**Exercise aim**
Although the entries contain pictures, your copy should hold only their exact text.

START The data

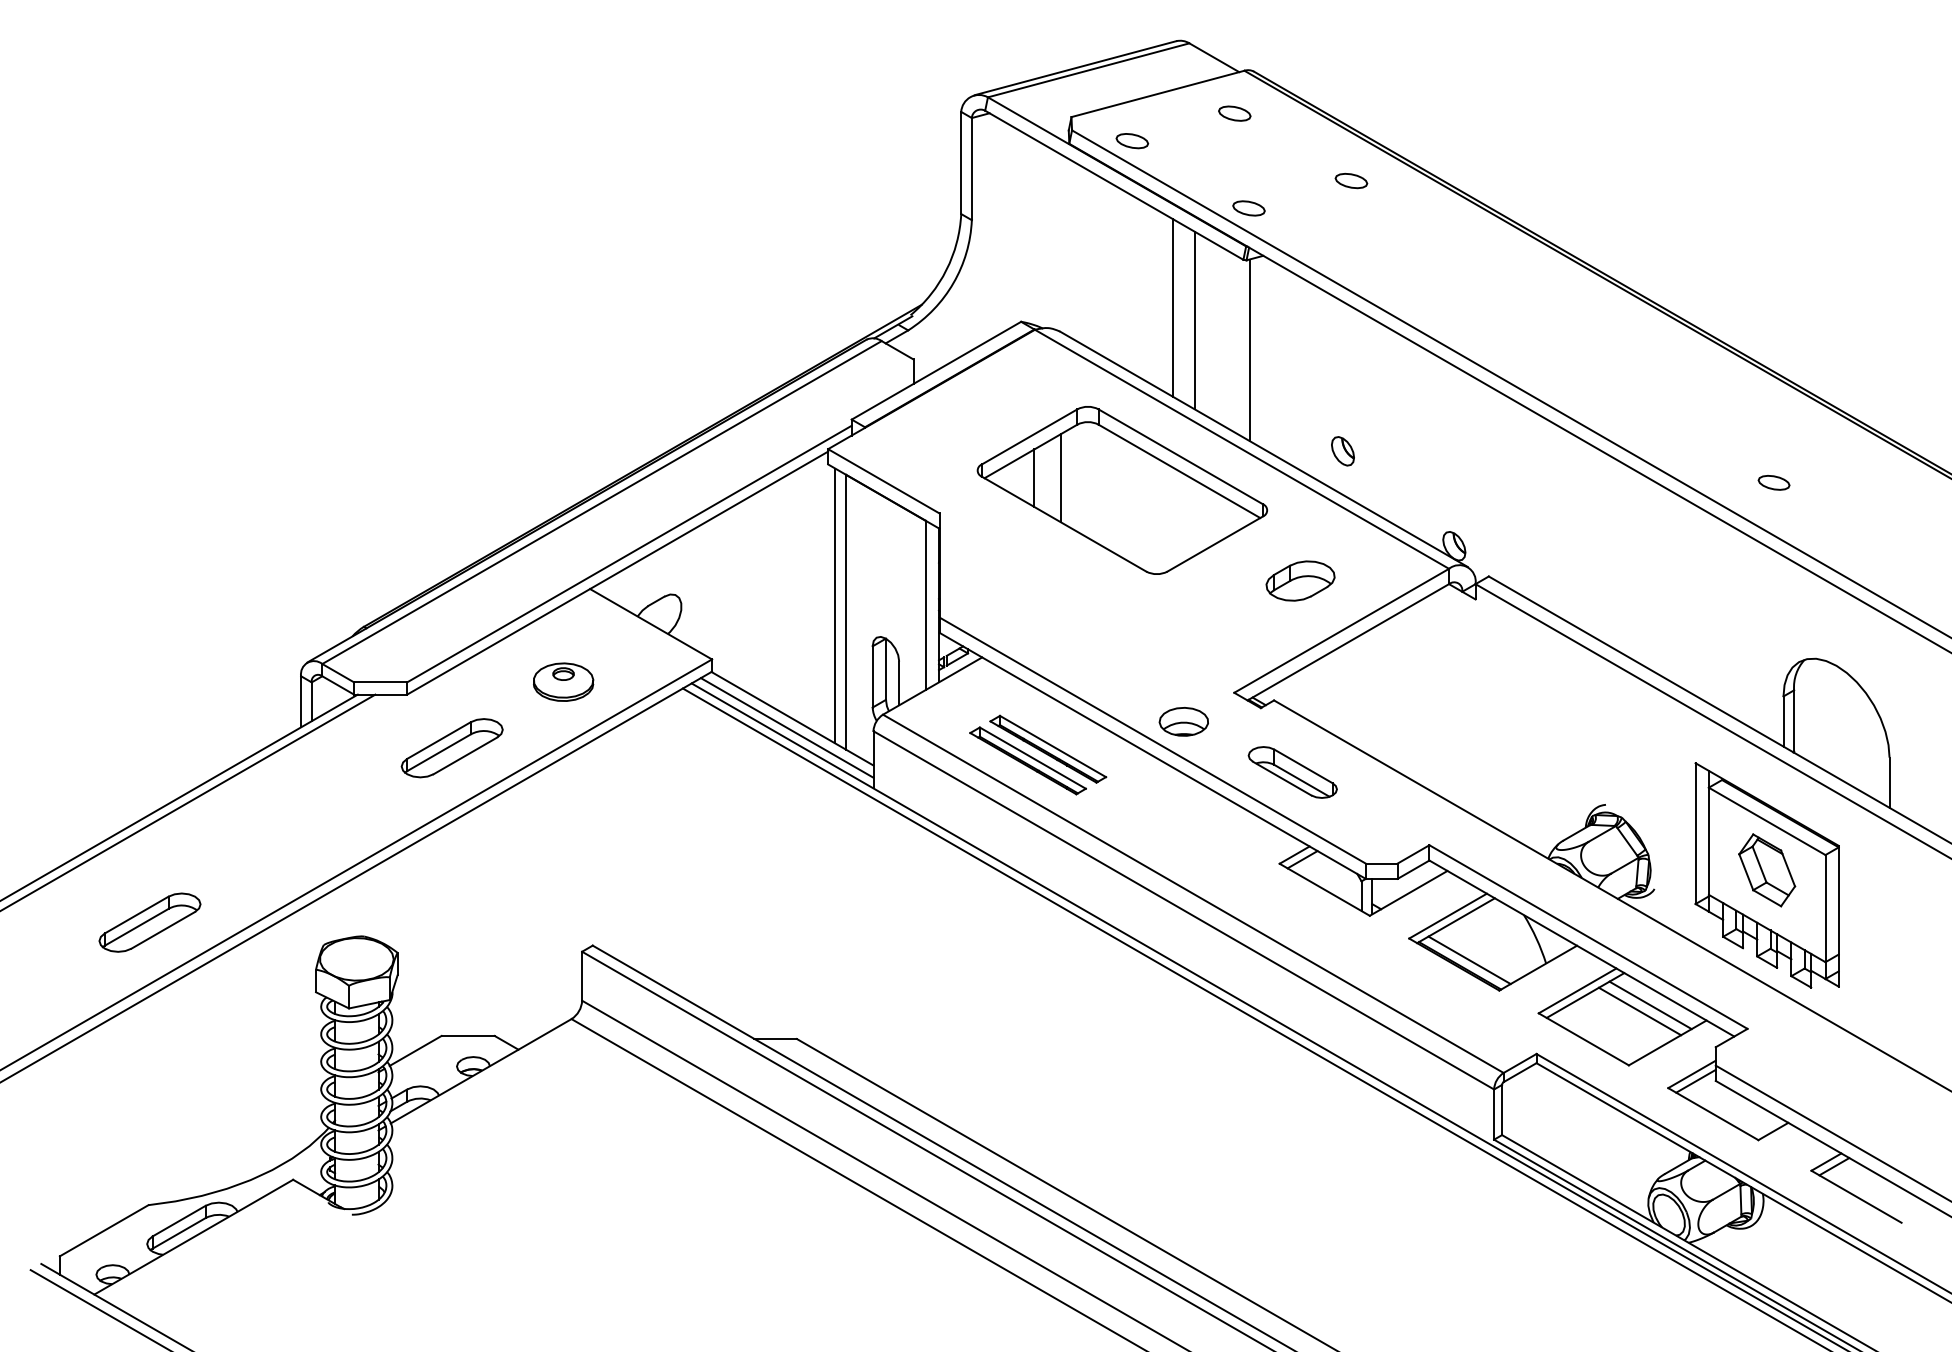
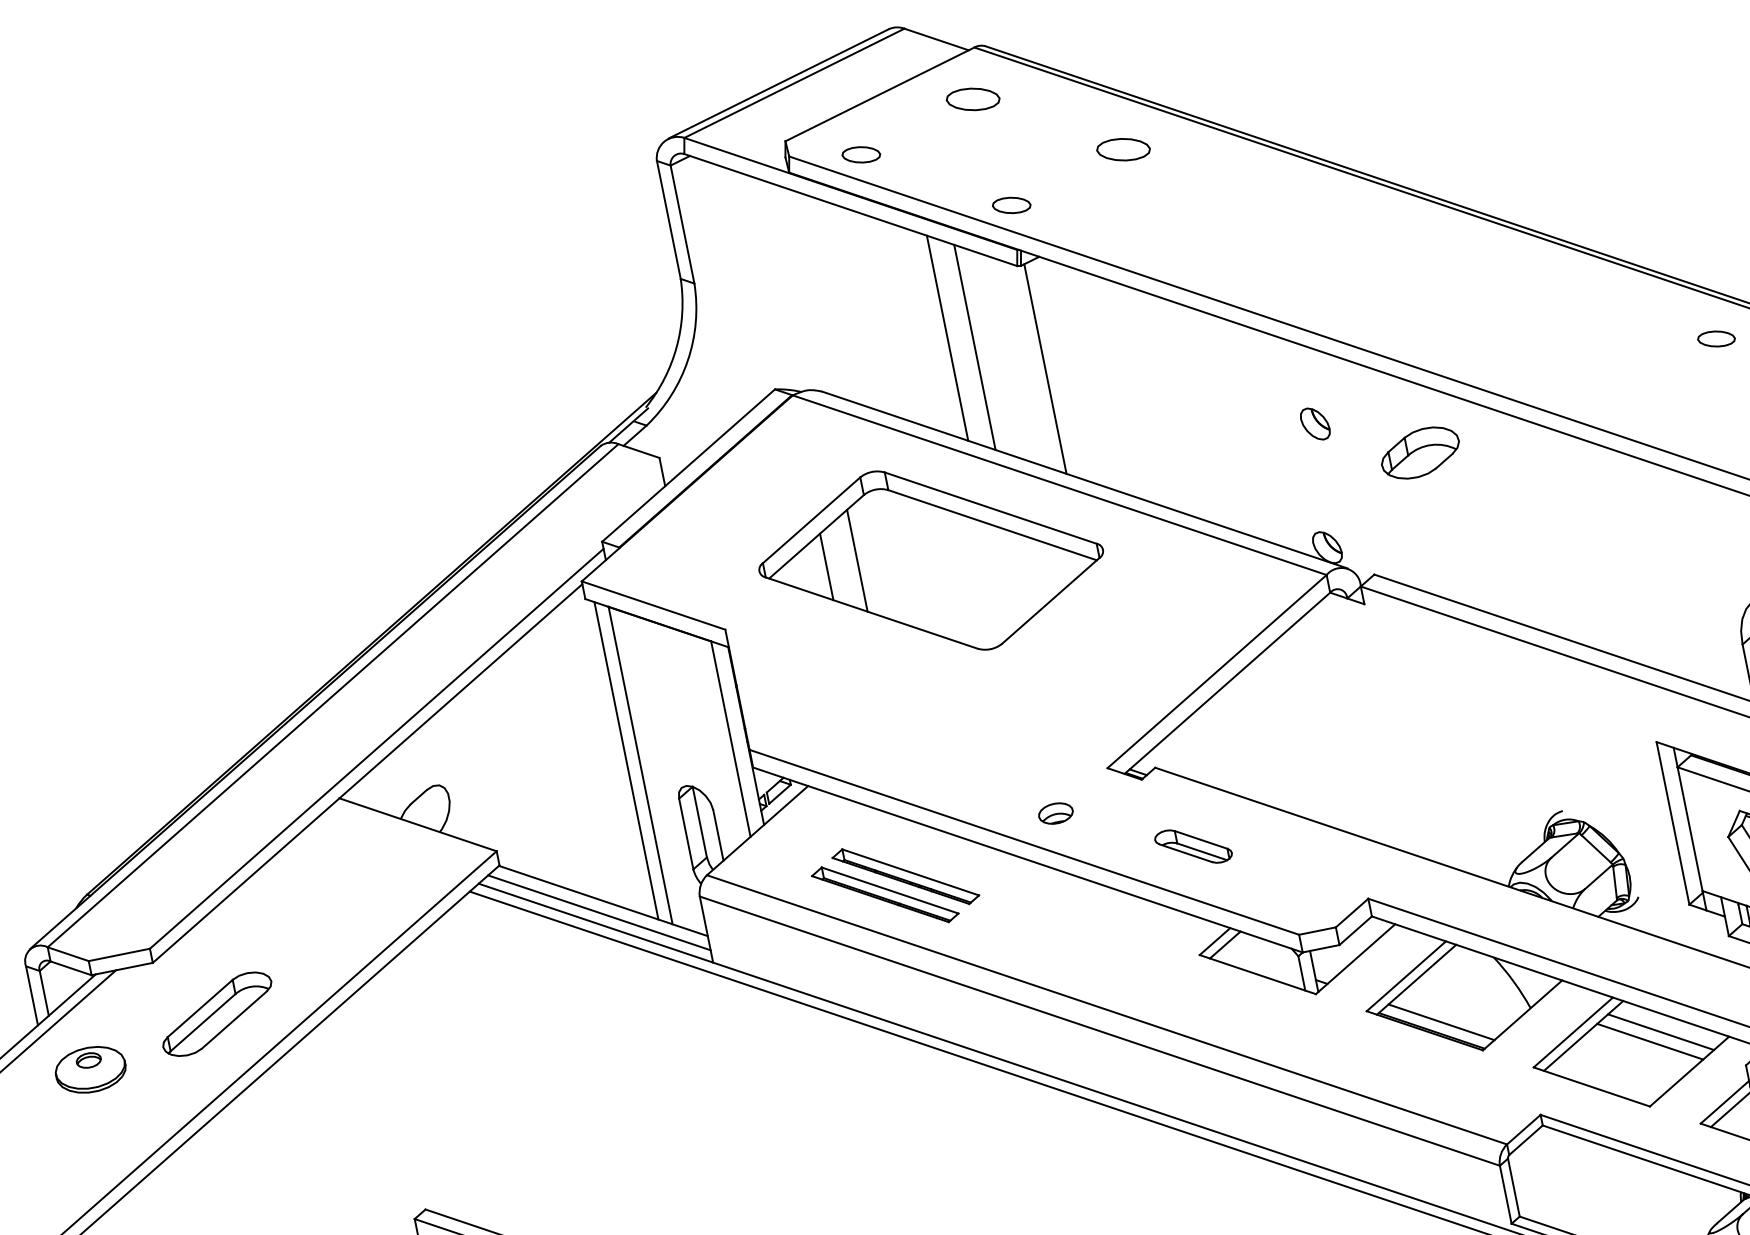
part: (1234, 113) -> (972, 99), size x1.4
part: (1351, 181) -> (1123, 150), size x1.4
part: (1342, 451) -> (1314, 424), moved
part: (1773, 482) -> (1715, 338), moved
part: (1300, 580) -> (1420, 452), moved
part: (563, 681) -> (90, 1069), moved
part: (1183, 721) -> (1055, 813), size x0.6
part: (1292, 772) -> (1193, 846), size x0.7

END The data

**Response box**
part: (1234, 113) -> (972, 99), size x1.4
part: (1351, 181) -> (1123, 150), size x1.4
part: (1342, 451) -> (1314, 424), moved
part: (1773, 482) -> (1715, 338), moved
part: (1300, 580) -> (1420, 452), moved
part: (563, 681) -> (90, 1069), moved
part: (1183, 721) -> (1055, 813), size x0.6
part: (1292, 772) -> (1193, 846), size x0.7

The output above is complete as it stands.